As the famous Dartmouth Scar Experiment showed, when people are told they’re scarred, they begin to act like victims. Keep asking well-adjusted kids if they feel bad; they’ll soon say yes. And just as happened to the experiment’s participants, expectations will create invisible limits on the kids.
After destabilizing students’ emotions in every class, even math and science, with “trauma-informed education,” SEL fills the void it created — with ideology.
Orwell’s Newspeak might have inspired the ever-shifting language of the woke — terms like diversity, equity and inclusion, critical race theory and now SEL all sound great but invert meaning to conceal ideological control. When CRT and DEI were exposed and opposed by parents showing up at school boards and lawmakers drafting bans, the ideologues rebranded.
SEL stepped in, before it may be rebranded too, to take over the power- and identity-driven curriculum, and groups like Defending Education and the Massachusetts Family Institute warned that SEL is indoctrination masquerading as empathy, a Trojan horse for controversial ideologies.

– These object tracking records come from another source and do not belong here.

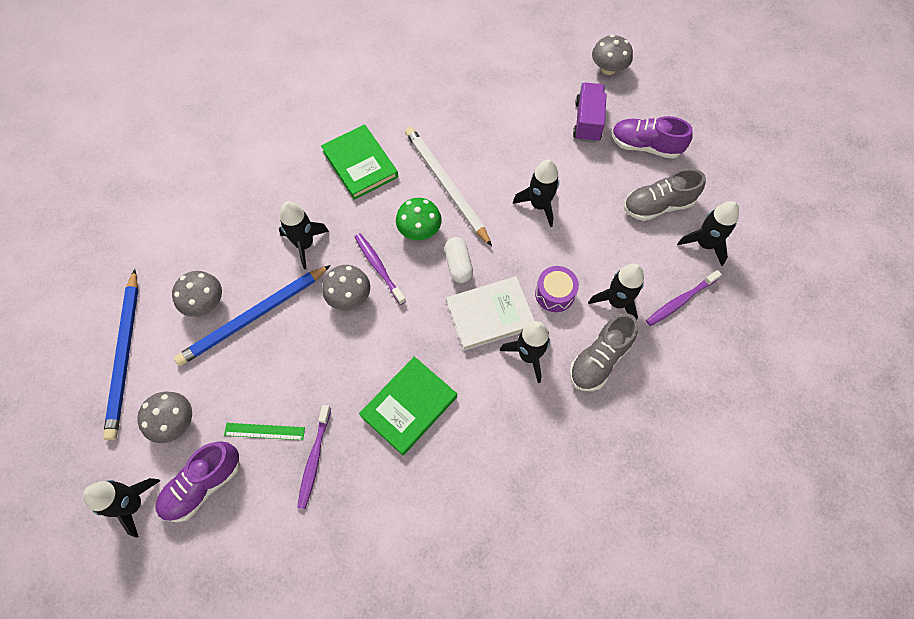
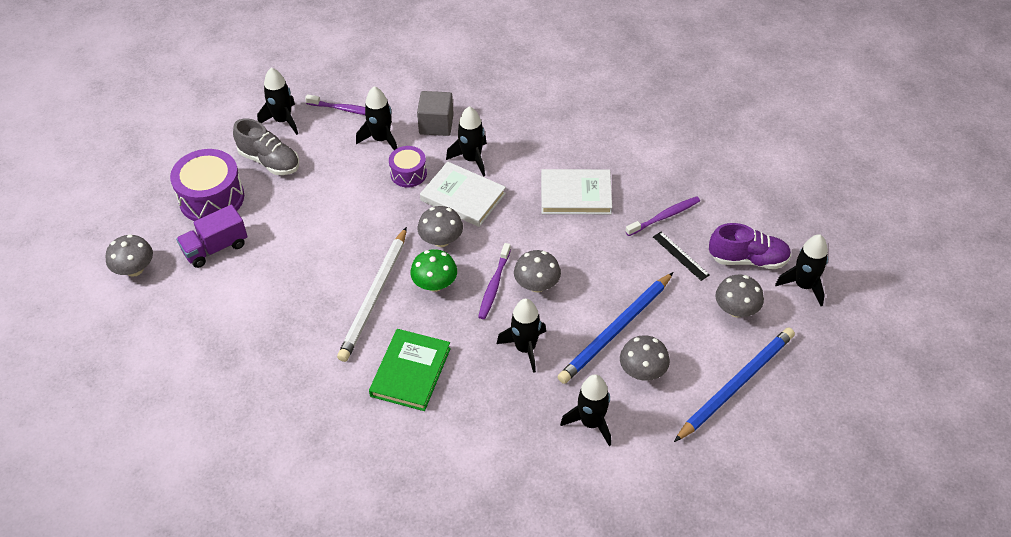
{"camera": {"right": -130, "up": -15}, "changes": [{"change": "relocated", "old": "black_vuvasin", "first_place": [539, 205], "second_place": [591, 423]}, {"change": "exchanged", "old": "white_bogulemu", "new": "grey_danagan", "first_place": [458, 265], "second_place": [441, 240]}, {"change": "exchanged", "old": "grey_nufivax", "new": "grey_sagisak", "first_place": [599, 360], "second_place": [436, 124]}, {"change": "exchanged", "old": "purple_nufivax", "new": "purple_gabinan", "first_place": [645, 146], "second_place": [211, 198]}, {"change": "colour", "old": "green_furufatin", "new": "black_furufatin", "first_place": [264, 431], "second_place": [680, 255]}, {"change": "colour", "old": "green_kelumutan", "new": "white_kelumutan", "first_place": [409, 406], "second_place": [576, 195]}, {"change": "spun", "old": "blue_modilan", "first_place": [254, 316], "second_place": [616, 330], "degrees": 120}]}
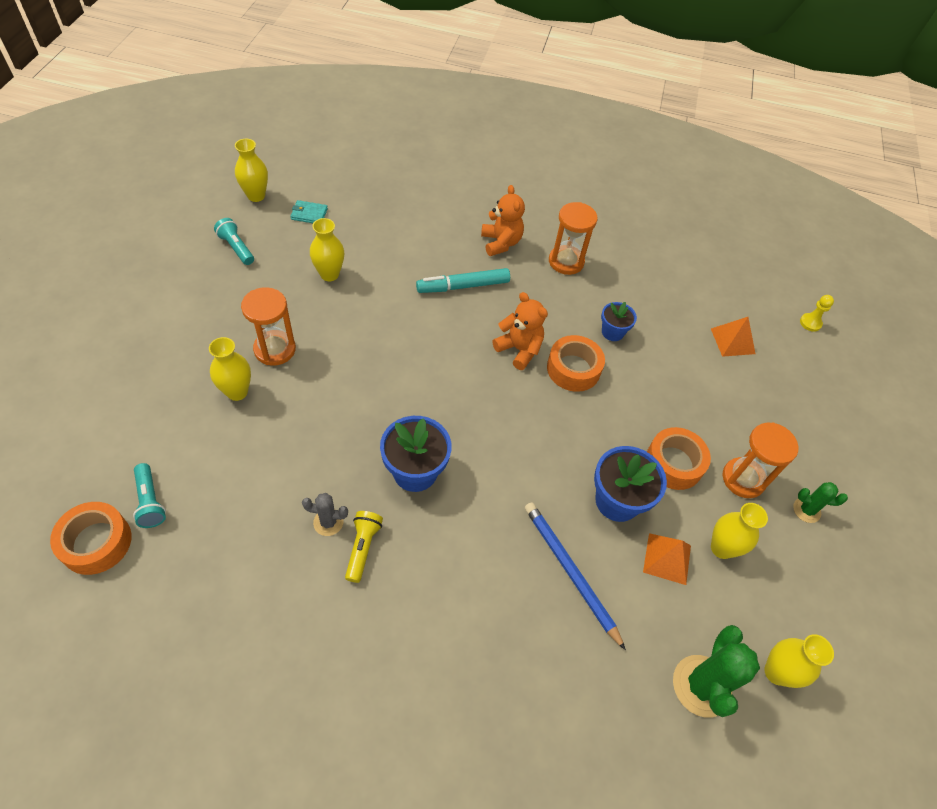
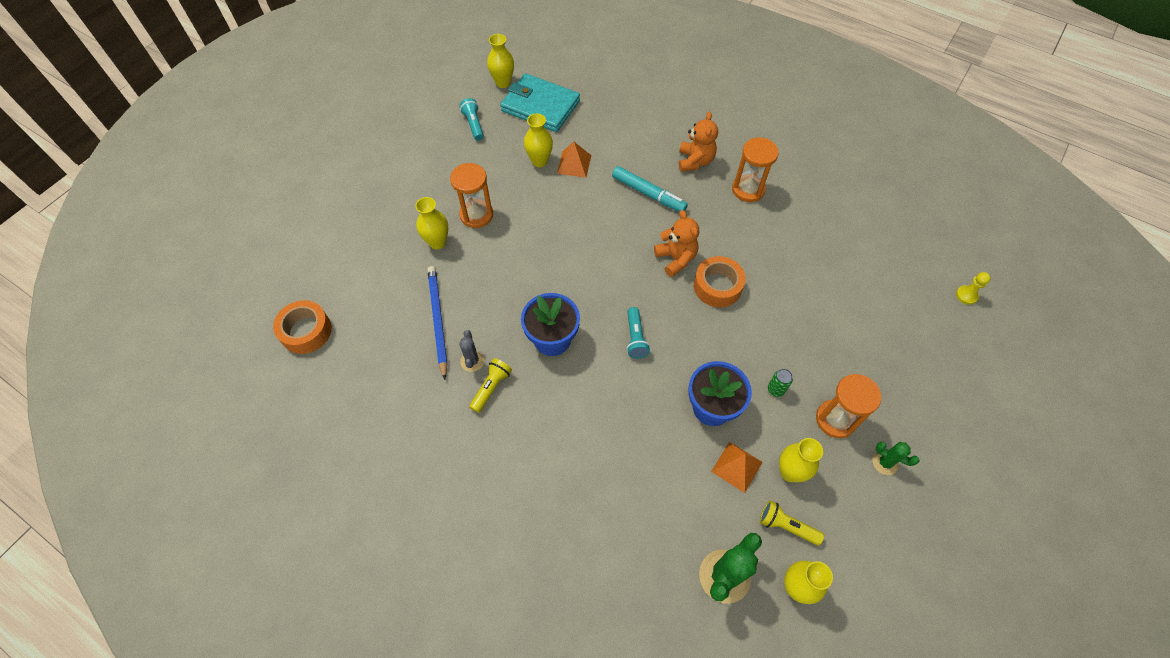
{"camera": {"right": 25, "up": 5}, "changes": [{"change": "missing", "old": "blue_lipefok", "first_place": [612, 332]}, {"change": "appeared", "new": "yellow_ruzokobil", "second_place": [786, 526]}, {"change": "relocated", "old": "turquoise_ruzokobil", "first_place": [150, 501], "second_place": [635, 338]}, {"change": "relocated", "old": "blue_modilan", "first_place": [570, 572], "second_place": [438, 320]}, {"change": "relocated", "old": "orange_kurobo", "first_place": [732, 341], "second_place": [574, 164]}, {"change": "exchanged", "old": "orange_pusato", "new": "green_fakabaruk", "first_place": [673, 463], "second_place": [776, 389]}, {"change": "spun", "old": "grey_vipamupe", "first_place": [328, 522], "second_place": [472, 361], "degrees": 60}, {"change": "spun", "old": "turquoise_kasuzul", "first_place": [463, 286], "second_place": [648, 193], "degrees": -150}, {"change": "size", "old": "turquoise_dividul", "first_place": [309, 214], "second_place": [540, 106], "factor": 2.4}]}
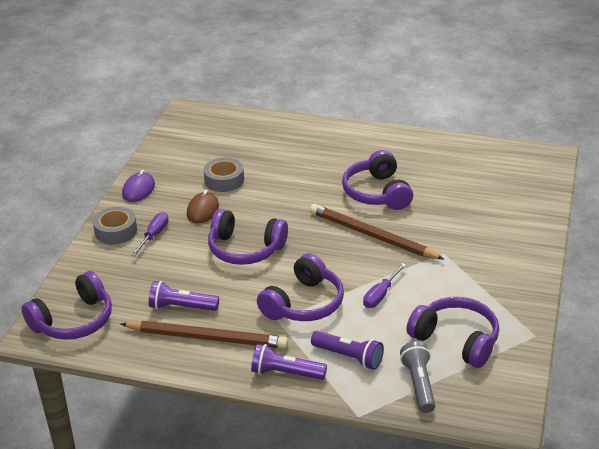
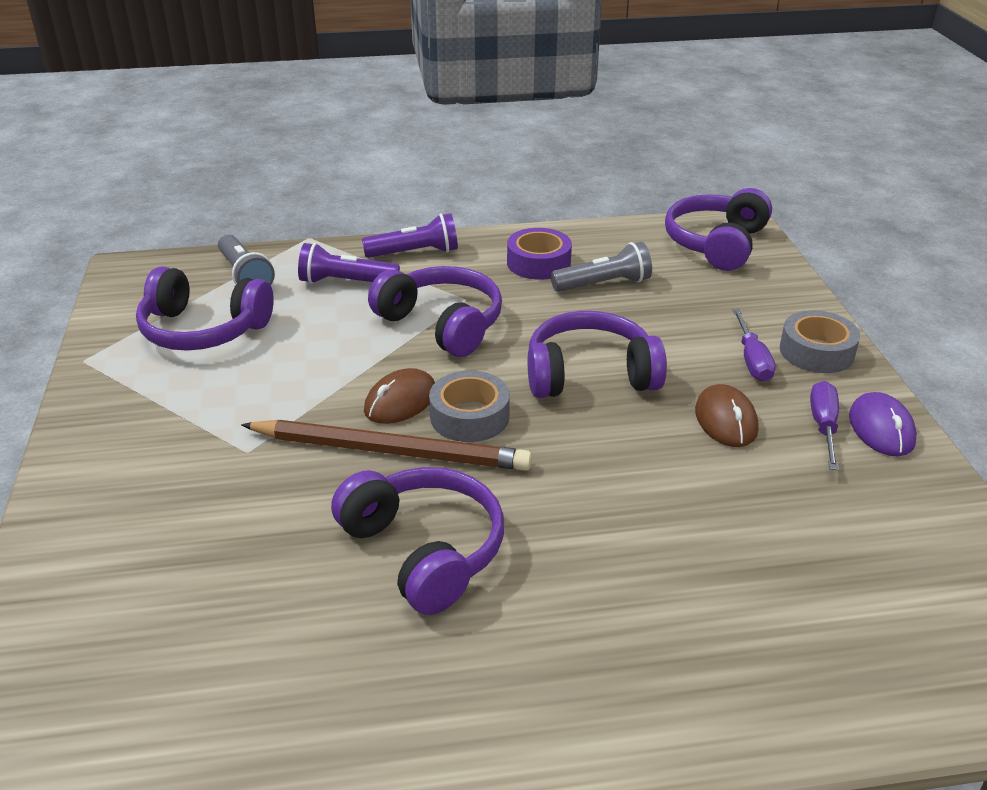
{"camera": {"right": 155, "up": 0}, "changes": [{"change": "appeared", "new": "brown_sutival", "second_place": [400, 401]}, {"change": "relocated", "old": "grey_pusato", "first_place": [224, 180], "second_place": [469, 416]}, {"change": "relocated", "old": "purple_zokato", "first_place": [380, 295], "second_place": [823, 426]}, {"change": "exchanged", "old": "brown_modilan", "new": "purple_pusato", "first_place": [207, 337], "second_place": [538, 263]}, {"change": "colour", "old": "purple_ruzokobil", "new": "grey_ruzokobil", "first_place": [181, 307], "second_place": [604, 284]}, {"change": "spun", "old": "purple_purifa", "first_place": [304, 303], "second_place": [442, 324], "degrees": 120}]}
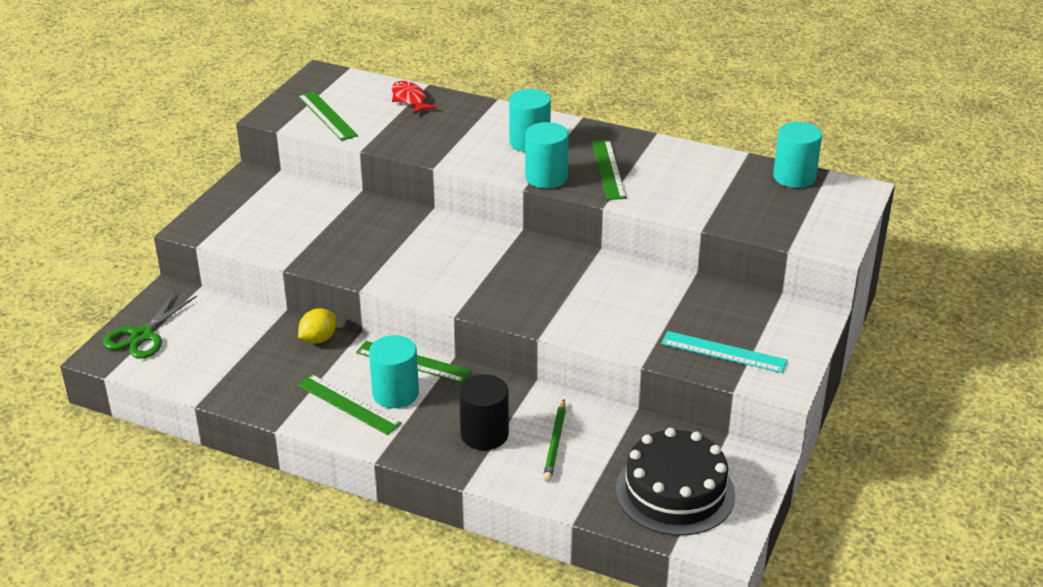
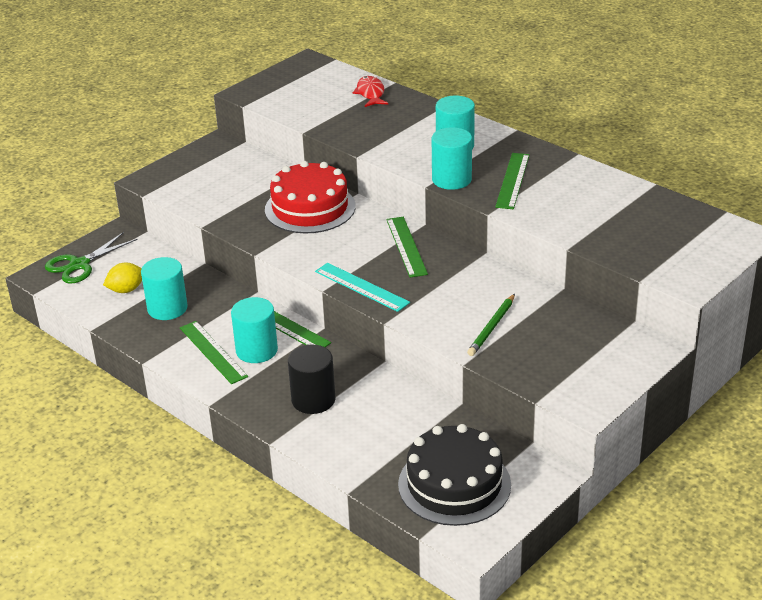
{"camera": {"right": 20, "up": 0}, "changes": [{"change": "appeared", "new": "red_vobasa", "second_place": [310, 208]}, {"change": "relocated", "old": "green_furufatin", "first_place": [327, 116], "second_place": [406, 246]}, {"change": "relocated", "old": "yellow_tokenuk", "first_place": [318, 339], "second_place": [126, 290]}, {"change": "relocated", "old": "green_modilan", "first_place": [555, 443], "second_place": [492, 327]}, {"change": "relocated", "old": "turquoise_furufatin", "first_place": [723, 352], "second_place": [361, 287]}, {"change": "relocated", "old": "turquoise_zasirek", "first_place": [794, 177], "second_place": [167, 308]}]}
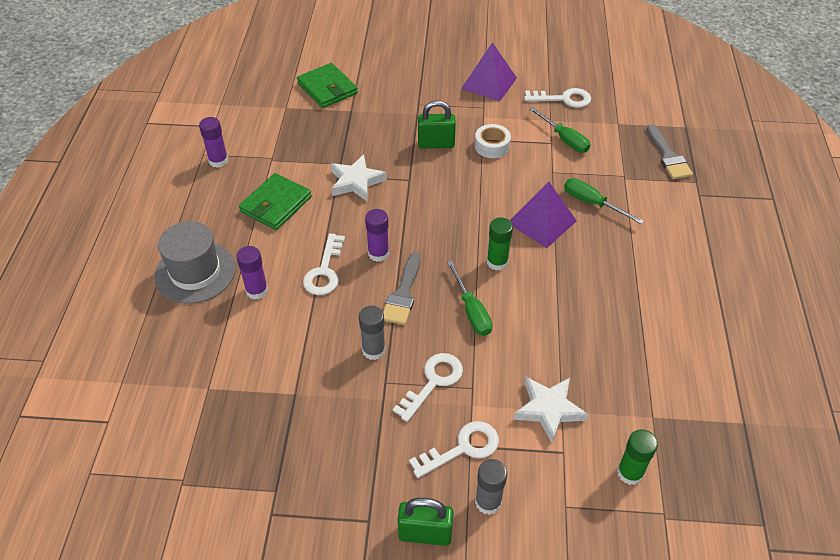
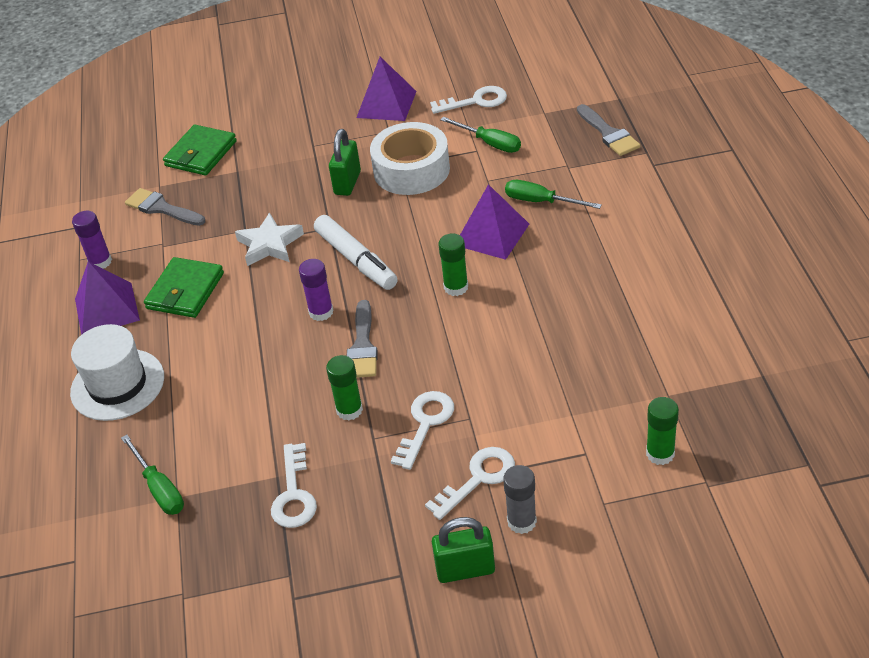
{"camera": {"right": -10, "up": -5}, "changes": [{"change": "missing", "old": "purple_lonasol", "first_place": [257, 290]}, {"change": "missing", "old": "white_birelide", "first_place": [548, 409]}, {"change": "appeared", "new": "purple_kurobo", "second_place": [106, 309]}, {"change": "appeared", "new": "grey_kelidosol", "second_place": [161, 208]}, {"change": "appeared", "new": "white_kasuzul", "second_place": [356, 260]}, {"change": "relocated", "old": "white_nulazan", "first_place": [324, 271], "second_place": [294, 494]}, {"change": "relocated", "old": "green_zokato", "first_place": [471, 311], "second_place": [159, 489]}, {"change": "colour", "old": "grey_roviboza", "new": "white_roviboza", "first_place": [195, 272], "second_place": [117, 385]}, {"change": "colour", "old": "grey_lonasol", "new": "green_lonasol", "first_place": [373, 350], "second_place": [349, 410]}, {"change": "spun", "old": "green_dividul", "first_place": [327, 88], "second_place": [201, 153], "degrees": 75}, {"change": "spun", "old": "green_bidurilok", "first_place": [436, 144], "second_place": [347, 183], "degrees": -60}, {"change": "size", "old": "white_pusato", "first_place": [492, 146], "second_place": [411, 170], "factor": 1.87}]}
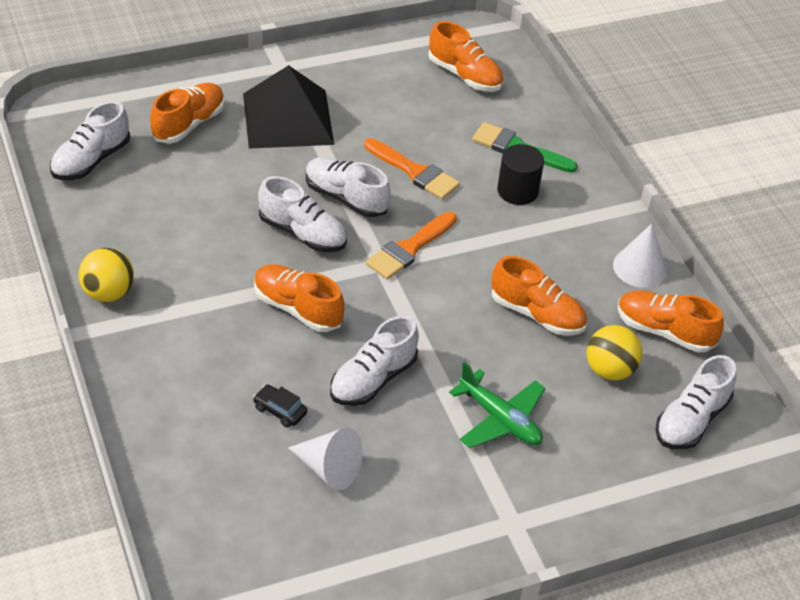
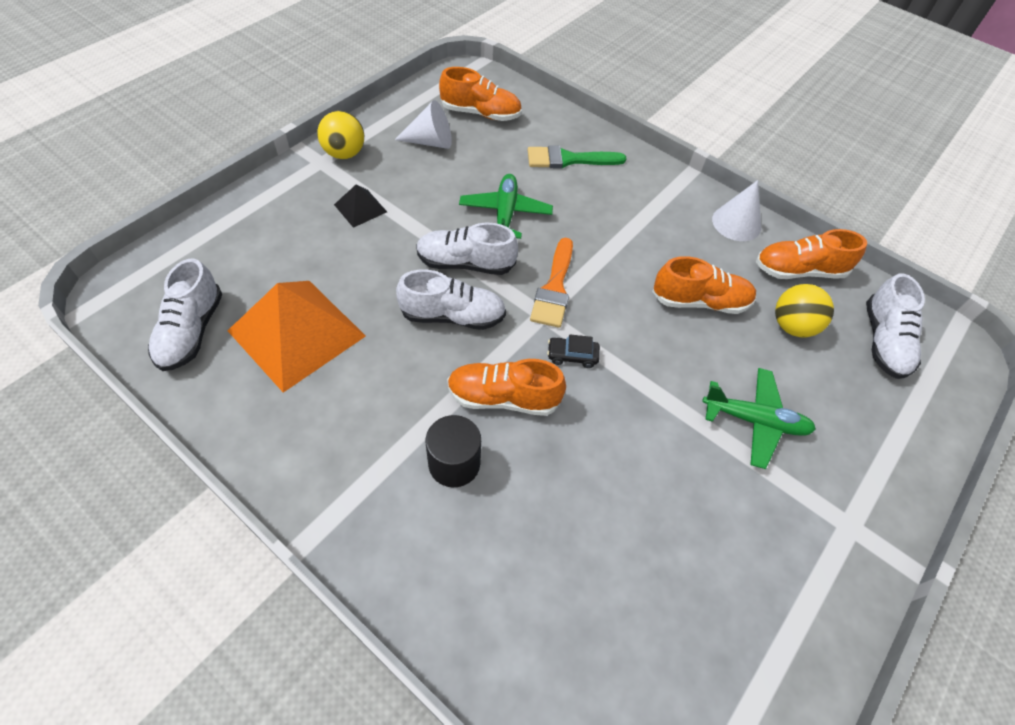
{"camera": {"right": -30, "up": 10}, "changes": [{"change": "missing", "old": "orange_nufivax", "first_place": [189, 124]}, {"change": "missing", "old": "white_nufivax", "first_place": [373, 379]}, {"change": "appeared", "new": "orange_kurobo", "second_place": [297, 333]}, {"change": "relocated", "old": "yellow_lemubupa", "first_place": [108, 293], "second_place": [344, 153]}, {"change": "relocated", "old": "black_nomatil", "first_place": [280, 410], "second_place": [572, 356]}, {"change": "relocated", "old": "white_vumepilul", "first_place": [329, 469], "second_place": [430, 141]}, {"change": "relocated", "old": "black_zasirek", "first_place": [517, 191], "second_place": [454, 463]}, {"change": "exchanged", "old": "orange_kelidosol", "new": "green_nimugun", "first_place": [415, 172], "second_place": [505, 213]}, {"change": "size", "old": "black_kurobo", "first_place": [288, 118], "second_place": [360, 208], "factor": 0.46}]}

“Transformative SEL” is openly equity and identity-driven.
Where students were once told “Be kind and respectful,” now it’s “Interrogate your complicity in systemic oppression”; “Share your toys” is now “Reflect on your power and privilege.”
Kids are primed not for individual agency but “collective agency” and “justice-oriented” activism.
Even the nation’s largest school district, New York City, touts SEL helping “schools[sic] . . . think critically about power, social justice, and oppression.”
Critics have sounded the alarm, such as Abigail Shrier denouncing SEL as a “shell game” with “bad therapy” “potentially sabotaging kids’ abilities.”
In her just-released book, “The New Face of Woke Education,” Priscilla West charges that SEL, backed by large money interests, both profit and nonprofit, manipulates children as it “weaponize[s] empathy, using emotional appeals to smuggle radical ideology into classrooms under colorful banners of compassion” and “normalize the behavioral conditioning and psychological profiling of children and embed it into everything they do,” destabilizing all kids, even kindergarteners, on race, class and gender identity.
Most teachers can’t get their students to grade level and aren’t trained to do therapy, yet SEL has them play unlicensed psychotherapists. What could go wrong with untrained teachers assessing anxiety levels, gauging “bias awareness” or teaching “emotional regulation”?
And how would they do it? With technology of course.
EdTech giants like Google Classroom and Second Step platforms collect the emotional data and open them to security and privacy concerns.
Kids chart emotions and upload their thoughts with “growth mindset” apps, teachers log assessments of the students’ “social competencies” into digital dashboards — the students’ actions, thoughts and emotions are monitored, stored and analyzed, possibly forever.
That data trove can be used for predictive profiling, behavioral nudges, ranking students by “social-emotional-fitness” and maybe even can be monetized, weaponized or accessed by third parties, including future employers, so a 5-year old’s meltdown and a teenager’s “privilege reflection” could resurface later and be misused.
As for privacy reassurances — ever heard of data breaches?
Priscilla West’s comment in her new book is spot on — “SEL measures and tracks today’s children with a precision that would impress George Orwell himself” — yet just the tip of the iceberg.
SEL is sold as the current must-have fix but actually weakens kids.
It replaces the rigor, academics, truth and critical thinking needed for learning and decision making with bad therapists assessing and programming kids ideologically for compliance and collecting massive, intrusive data that can be misused.
Everyone wants kids to succeed socially, emotionally and academically. But above school bells, alarm bells should be ringing.
Parents need to act. Carefully question and watch Big SEL — because Big SEL is watching your kids.
Wai Wah Chin is the Chinese American Citizens Alliance Greater New York founding president and a Manhattan Institute adjunct fellow.